Among the many massive manifestations of transformation wrought upon greater Los Angeles by the two booms that took place in the region in the last third of the 19th century, the smaller first one lasting from about 1868 to 1875 and the second much larger one peaking in 1887-1888 during the administration of Angel City Mayor William H. Workman was the marked change in religious practice.

From its founding in 1781 as a small, isolated pueblo in the “Siberia of México” during the waning days of the Spanish empire, for more than eight decades, Los Angeles was fundamentally a Roman Catholic community. As the American era arrived after the seizure of the city during the Mexican-American War, Protestantism very slowly grew, but this was markedly so following the Civil War period.

Moreover, a small, but vibrant Jewish community was established and a synagogue was among its earliest institutions. Other minority populations included African-Americans and the Chinese, but both founded houses of worship early on, with the former creating an African Methodist Episcopal Church and the latter featuring temples for ceremonies and services.

The Boom of the Eighties furthered the growth of mainline Protestant churches, including Methodists, Presbyterians, Baptists, Episcopalians and others, with the first being the largest and most influential. Though the so-called “Gay Nineties” included a debilitating national depression and six years of regional drought, expansion continued, included in the religious realm.

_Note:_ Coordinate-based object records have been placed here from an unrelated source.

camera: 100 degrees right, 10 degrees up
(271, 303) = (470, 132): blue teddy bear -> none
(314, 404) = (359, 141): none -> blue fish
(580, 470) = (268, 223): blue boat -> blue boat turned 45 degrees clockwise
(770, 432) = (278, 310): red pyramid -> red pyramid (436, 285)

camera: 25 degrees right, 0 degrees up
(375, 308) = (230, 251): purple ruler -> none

So, it was to be expected that, among the early issues of the magazine, The Land of Sunshine, which began in May 1894 to capitalize on the important exposure and promotion of greater Los Angeles at the previous year’s World’s Fair at Chicago, an article on “A City of Churches” was published because highlighting this aspect of life in the region was a vital one, along with schools, economic opportunities, and others.

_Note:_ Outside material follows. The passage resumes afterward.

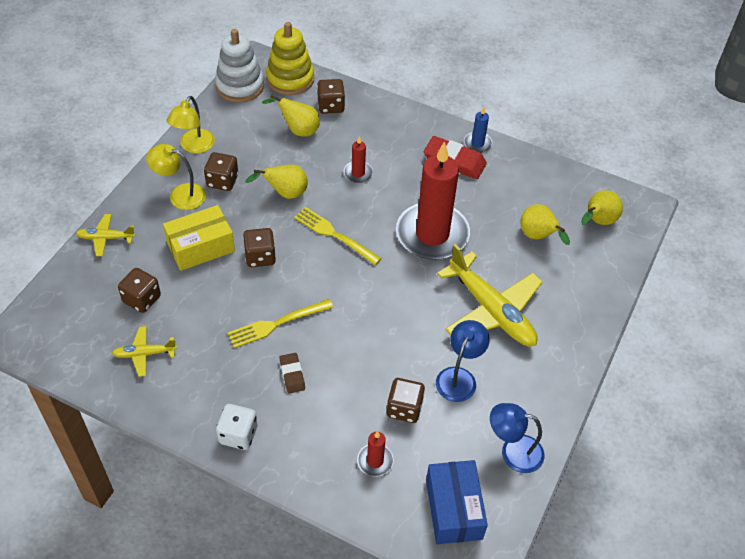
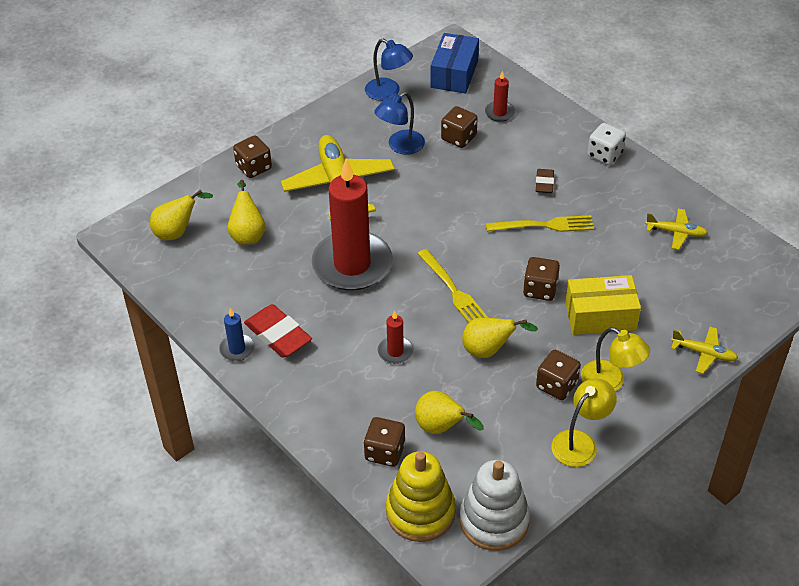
camera: 155 degrees left, 5 degrees down
(142, 299) = (672, 280): brown dice -> brown dice (254, 167)

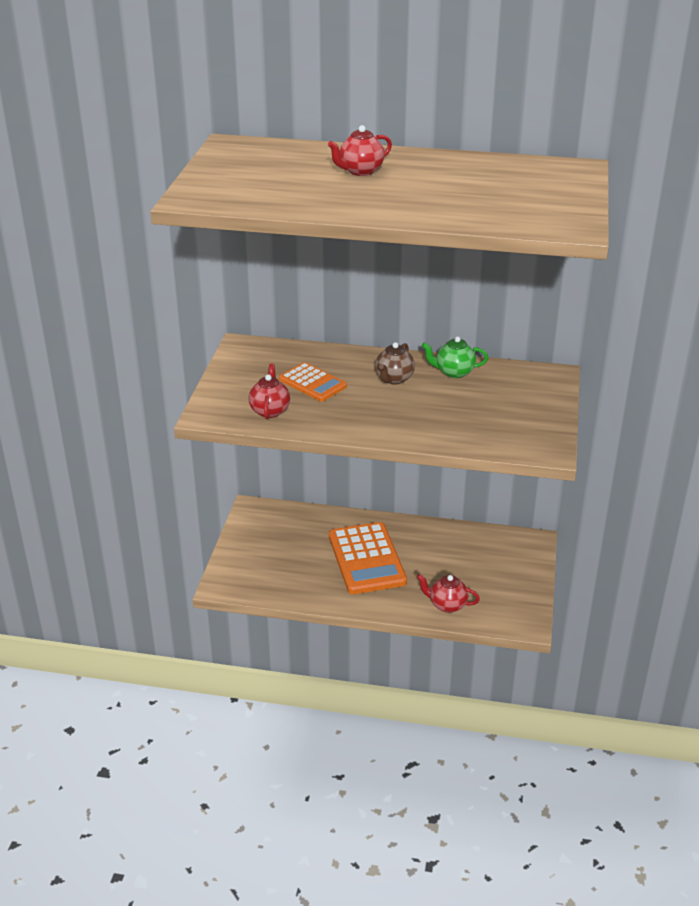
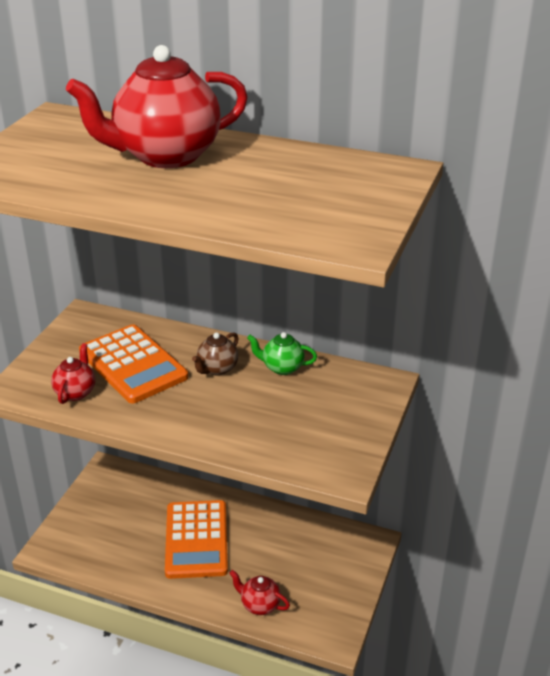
camera: 10 degrees right, 0 degrees up
(312, 383) = (133, 364): orange calculator -> orange calculator, size x1.69
(360, 171) = (165, 156): red teapot -> red teapot, size x2.20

The article began with the claim that “there is not a city in California, and probably not in the United States, that can show a greater proportion of churches to the population than Los Angeles” with ninety-three “representing all the leading dominations of the country and many of less numerical strength.

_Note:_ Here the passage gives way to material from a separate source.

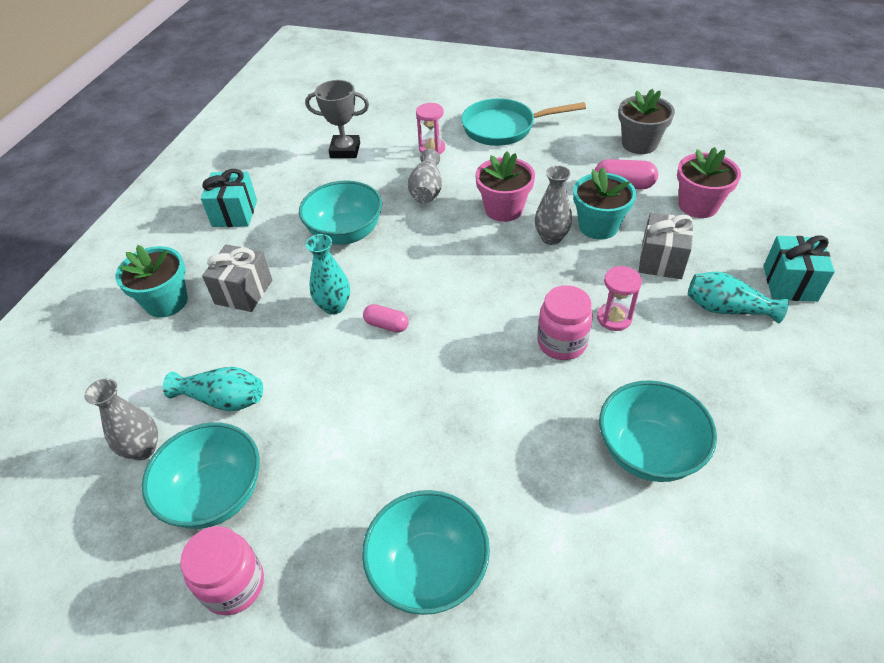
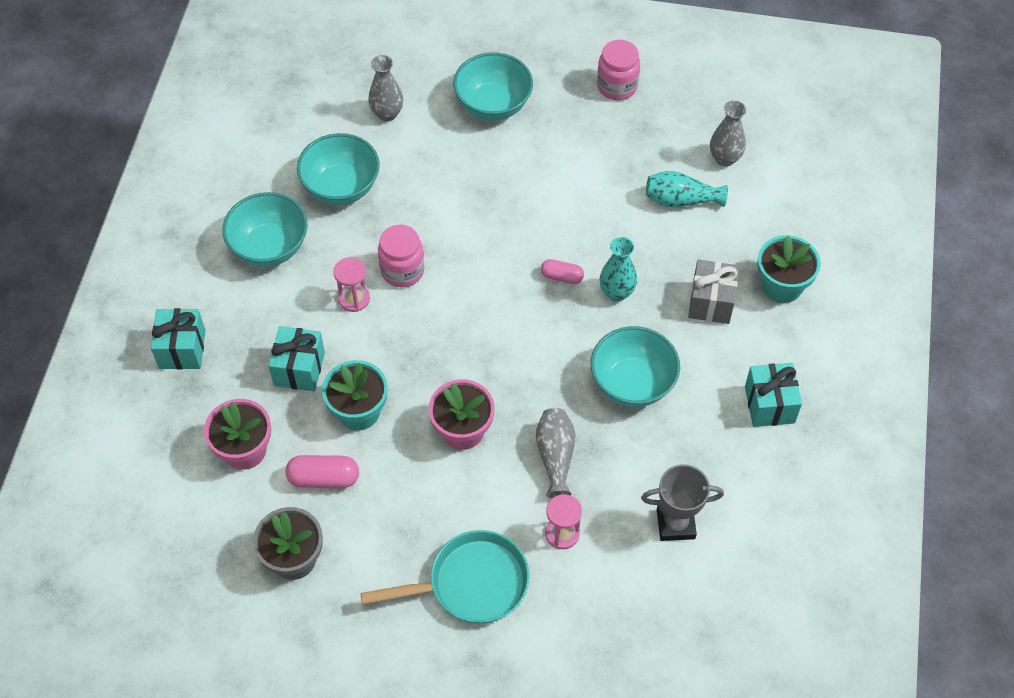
camera: 170 degrees right, 10 degrees up
(216, 494) = (653, 134): turquoise bowl -> turquoise bowl (269, 247)
(551, 238) = (410, 391): grey vase -> grey vase (387, 114)
(661, 260) = (299, 369): grey gift -> turquoise gift
(727, 309) = (249, 316): turquoise vase -> none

While it was allowed that the Angel City lacked “grand edifices as [found in] some Eastern cities,” it was remarked that “most of the religious bodies have attractive and comfortable, and in many cases highly ornate, buildings,” this being clearly important in the promotion of the city and region for prospective immigrants.

It is telling that, rather than start with the beginnings of the city and the Catholic faith, the article noted that “the first Protestant sermon was preached in Los Angeles in June, 1850, when a Methodist pastor, erroneously listed as “J.M. Brier,” when it was James Welch Brier, did so at the adobe house of future Mayor John G. Nichols.

It was nearly another decade before the First Protestant Society was established, this being in May 1859, and the first church was the St. Athanasius’ Episcopal, which was completed in 1864 and “stood until a few years ago, having been used for some time as an assessor’s office, and was pulled down to make room for the grounds of the Court House.” It was added that merchant Francis Mellus provided the lot, on the southwest corner of Temple and New High streets for the Presbyterians, but that denomination “built the edifice and transferred it to the Episcopalians.”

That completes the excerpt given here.